When selecting a plastic surgeon for breast augmentation, it is good to know his or her philosophy regarding the optimal approach to placement of the breast implant, and type of implant. There are two main options in selection of the pocket into which the implant is placed, and they can have a significant impact on the result. The plane that has been most popular in the United States is the pocket underneath the pectoral muscle. The other option, which has become more popular in recent years, has been to place the implant under the breast, in front of the pectoral muscle. Another factor is implant type: textured or smooth. My preferred approach is pre-pectoral, smooth cohesive gel implants.
What are the reasons for Sub-Muscular Placement?

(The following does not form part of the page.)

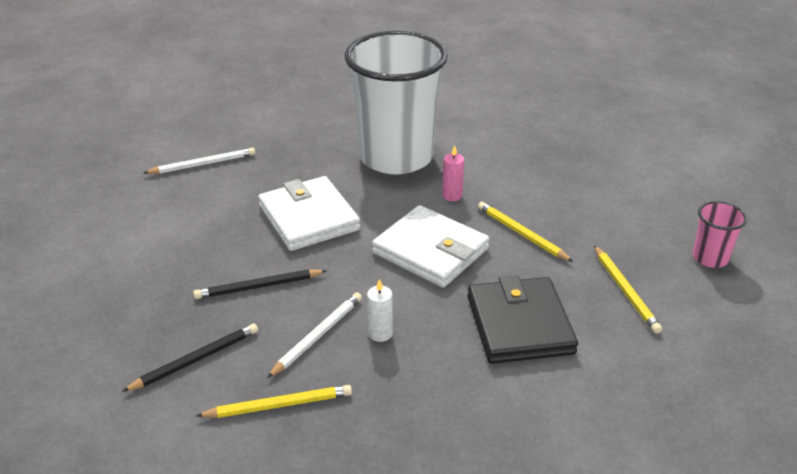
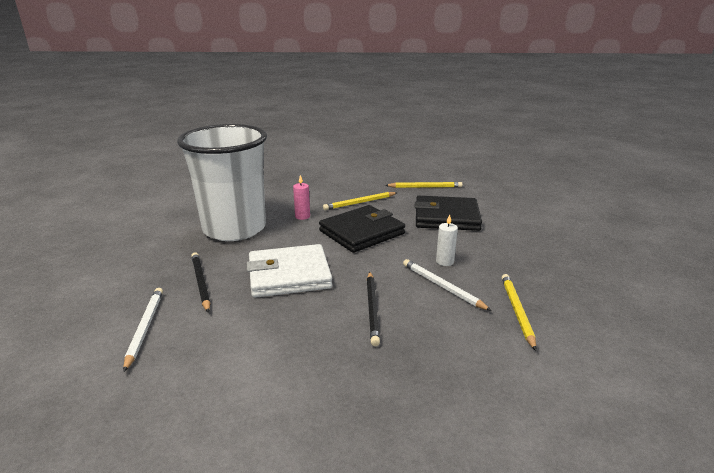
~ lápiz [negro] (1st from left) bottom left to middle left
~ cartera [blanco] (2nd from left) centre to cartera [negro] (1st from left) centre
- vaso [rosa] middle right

It is important to know the underlying reasons for sub-muscular placement. Historically, breast implants were prone to rippling, due to the non-cohesive nature of the implant contents. This resulted in a less than optimal appearance if the patient had thin tissues of the upper pole of the breasts. To camouflage this rippling, the pectoral muscle is lifted from the rib cage, and the implant is tucked under the muscle. This approach is not without its draw backs. Namely, when the muscle is flexed, the breasts twitch quite noticeably. Also, the action of the muscle can cause lateral and inferior displacement of the implant over time, resulting in an un-natural appearance. Another reason that sub muscular placement was favored is due to studies indicating that this pocket is less prone to capsular contracture. In subsequent studies, it has become clear that one of the major effects of sub muscular placement is that it disguises contracture, but does not reduce the true rate of tight capsules. Other factors that contribute to reduced capsular contracture rate have been found to be important. The factors are minimal touch technique, immaculate precise pocket dissection, protection of implant from touching the breast or nipple as it is being placed, and careful attention to controlling blood loss. Recent studies have found that if these factors are optimized, the rate of capsular contracture between the two approaches is not significant. Plastic and Reconstructive Surgery: August 2013 – Volume 132 – Issue 2 – p 295–303.
So…what makes you decide on a specific type of implant?

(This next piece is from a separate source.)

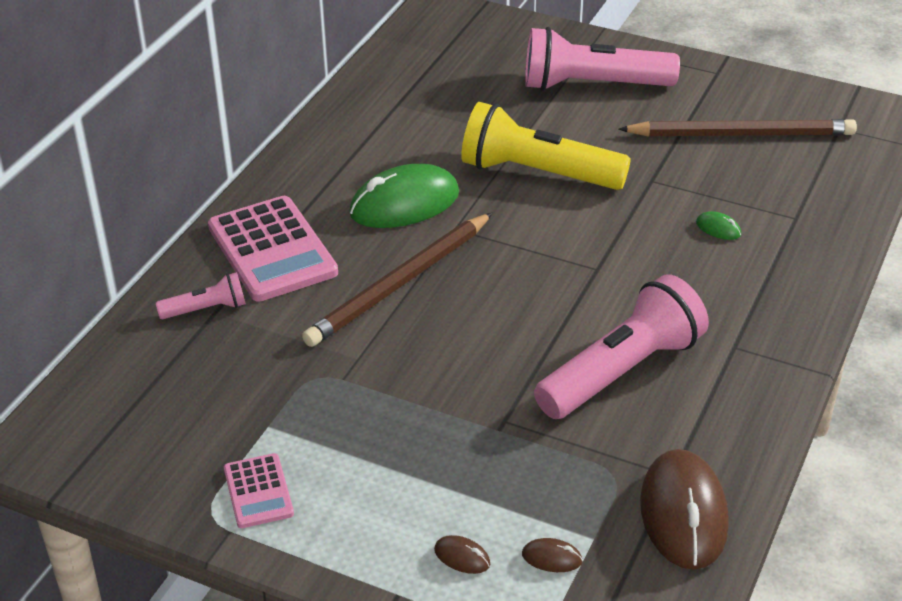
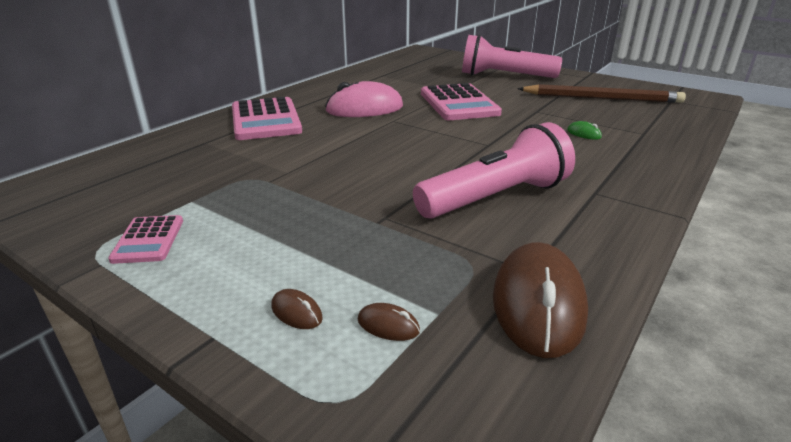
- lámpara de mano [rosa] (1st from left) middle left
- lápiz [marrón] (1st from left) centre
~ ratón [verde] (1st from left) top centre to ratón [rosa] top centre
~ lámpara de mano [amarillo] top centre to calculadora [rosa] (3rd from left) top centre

This brings us to implant choice: textured versus smooth. The rationale of texturing is that texture increases the surface area of the implant, and is thought to decrease capsular contracture. Another reason to texture the implants is to prevent mal-rotation of anatomically shaped implants. Anatomically shaped implants, also known as “tear drop” shaped implants are full on the bottom, and taper as they approach the upper pole of the breast. When in place, it is difficult to distinguish a round implant from a shaped implant. It only becomes obvious if the shaped implants rotates so that the bottom is oriented toward the upper pole, resulting in a misshapen breast. Textured implants have been found to be associated with late seroma, a collection of fluid around the implant, as well as rarely causing a potentially deadly cancer called anablastic large cell lymphoma. The risk of cancer has been quoted as being 1/60,000 to 1/3,000. Due to the low risk profile of smooth gel implants, and the consistent reproducible results achieved with implants in front of the muscle, my current practice is to perform an approach under the breast, precise creation of a pocket under the breast but over the muscle, and use of a protective funnel to smoothly introduce the implant with no contact with gloves or skin. The result is a superb breast augmentation with minimal risk.